El viejo Simón de aquel solar.

Pese a que muchos de los que allí vivían se empeñaban en darle categoría de edificio, siempre fue un solar de vecindario como cualquier otro que se respetara de los barrios habaneros mas céntricos de la capital; El nuestro, ubicado en el numero quinientos seis de la calzada de Monte del municipio Centro Habana, frontera entre los barrios Los Sitios y Jesús María, tenía dos pisos, nueve cuartos en el primer piso y diez en el segundo, baños colectivos, lavaderos de uso común, patio y azotea para tender la ropa de todos los vecinos y un encargado llamado Pancho, un loco recogedor de cartones llamado Roberto y un policía llamado Agustín, la diferencia que distinguía a nuestro solar es que a el se accede por una puerta de madera tallada de color marrón, subiendo una empinada escalera compuesta por treinta y ocho peldaños de mármol blanco, con su respectivo descanso y dos largos pasamanos de caoba muy lustrosa , razones por las que tal vez nuestros vecinos no se consideraran habitantes de un solar sino vecinos de un modesto edificio de apartamentos, si es que aquellos podían ser nombrados como tales.

Cuando llegas al ultimo escalón, falto de respiración después de el semejante esfuerzo físico que conlleva a subir treinta y ocho espaciosos escalones, de esos donde te caben el pie completo y aun te sobra un pequeño espacio por detrás del zapato, siempre que estés en la media de los normales que usamos hasta una talla cuarenta y dos que en Cuba viene siendo el siete y medio, allí a esa altura se abre un espacioso patio al aire libre, con unas claraboyas de grueso cristal verde que dan luz a la mueblería “ La Moderna” ubicada en los bajos de nuestro inmueble. Y justo a la derecha se ubica un pequeño viejo y destartalado vertedero, que en el argot popular no es más que un lavadero con su pila de agua y su poceta de cemento, donde los vecinos le daban diferentes usos, pero al que mejor le venía era a Simón el ilustre pescadero y decimista vecino del apartamento C, pues utilizaba aquel fregadero, vertedero o lavadero, como su lugar predilecto para afeitarse.

Todas las mañanas cuando me iba a la escuela lo encontraba navaja de afeitar en mano, su cara enjabonada hasta nada mas dejar sus pequeños ojos visibles y tarareando alguna décima, allí tenía también ubicado el cargador para las pilas del aparato que le ayudaba a sobrellevar su sordera crónica y allí a la altura de su cabeza una jaulita con su sinsonte “Clavelito” que trinaba de lo lindo en las mañanas, alegrando las afeitadas de nuestro buen Simón.

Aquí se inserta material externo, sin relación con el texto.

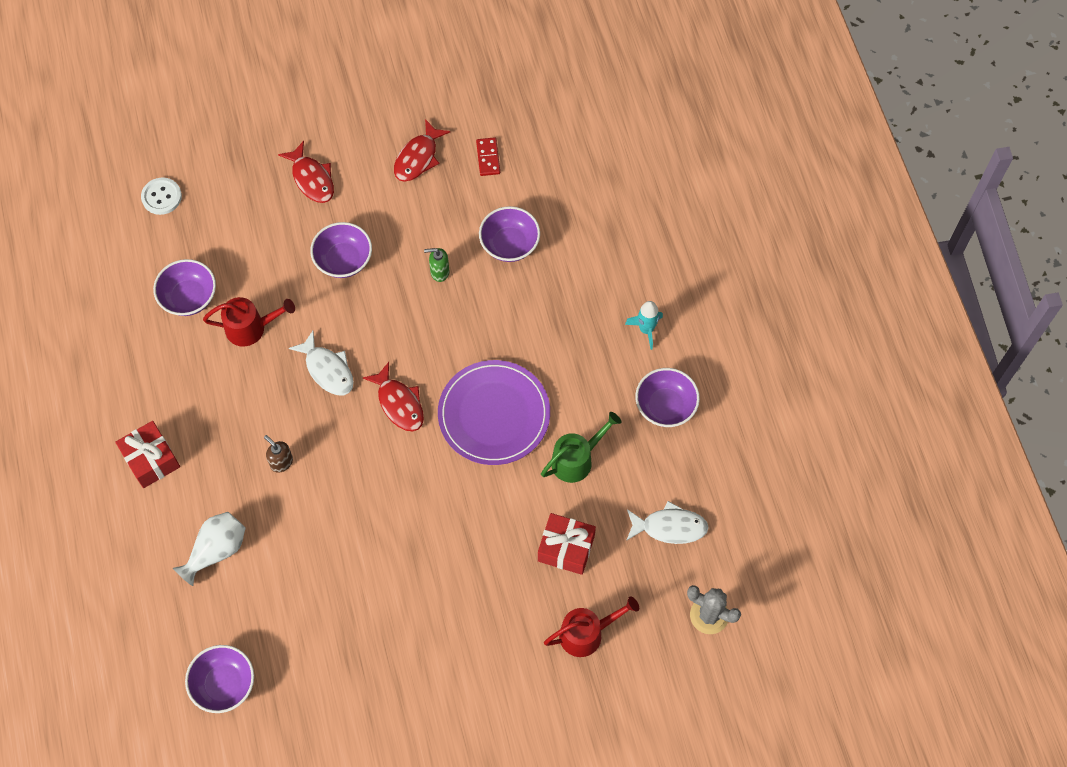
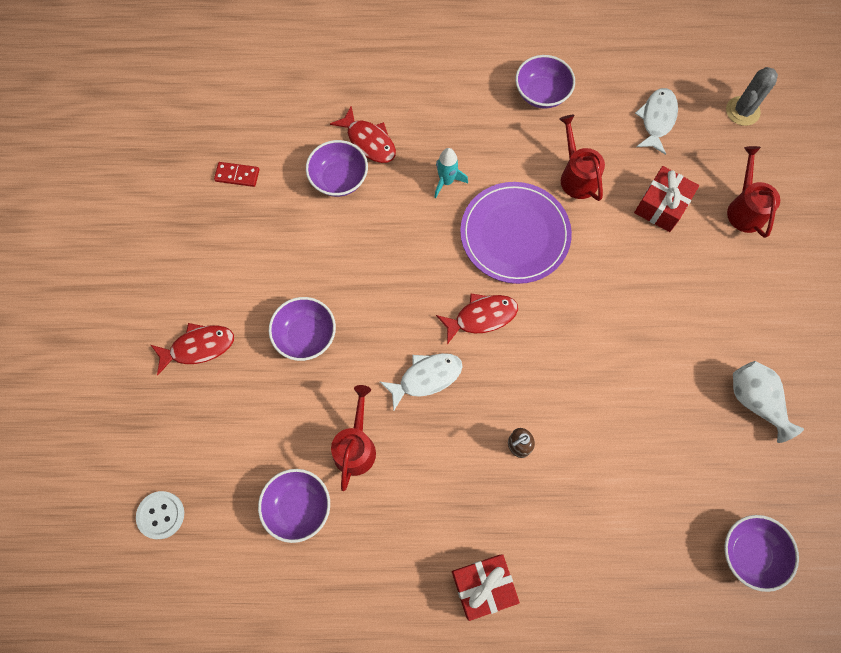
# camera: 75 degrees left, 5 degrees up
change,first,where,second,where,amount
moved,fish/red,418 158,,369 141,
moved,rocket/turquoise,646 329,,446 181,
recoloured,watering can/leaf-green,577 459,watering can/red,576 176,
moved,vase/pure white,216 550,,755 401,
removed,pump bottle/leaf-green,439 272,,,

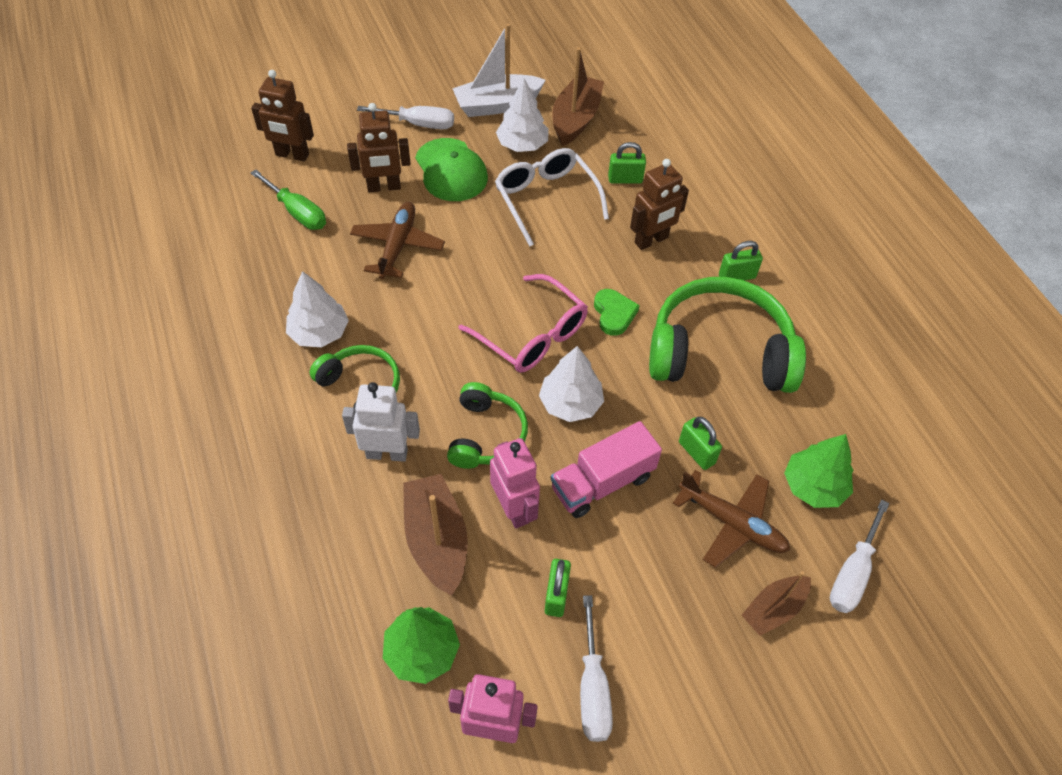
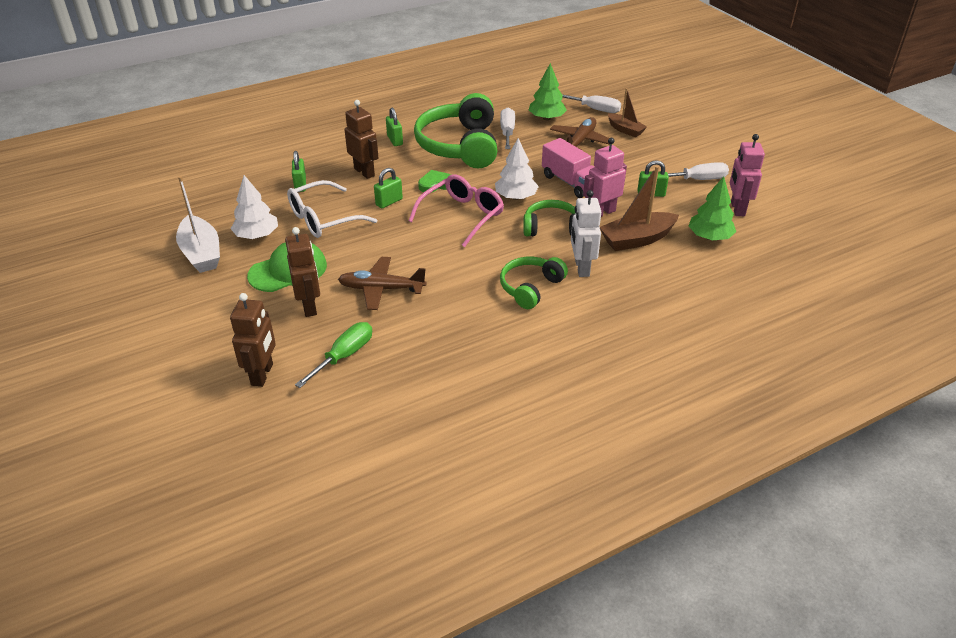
# camera: 95 degrees left, 15 degrees down
change,first,where,second,where,amount
moved,lock/leaf-green,696 452,,389 202,
moved,flat screwdriver/pure white,418 124,,507 132,
removed,fir tree/pure white,319 332,,,
removed,sailboat/russet,575 119,,,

Simón era un viejo verde, siempre le gustaron las muchachas jóvenes y mas las mulatas, eso si, siempre fue muy respetuoso con todos sus vecinos, que lo querían y también le respetaban. El mote de “Simón el pescadero” se le quedó, porque tuvo un puesto de vender pescado fresco en el mercado de la calle Monte y Arroyo y la categoría de decimista porque cantaba en los guateques improvisando versos y respondiendo a rivales.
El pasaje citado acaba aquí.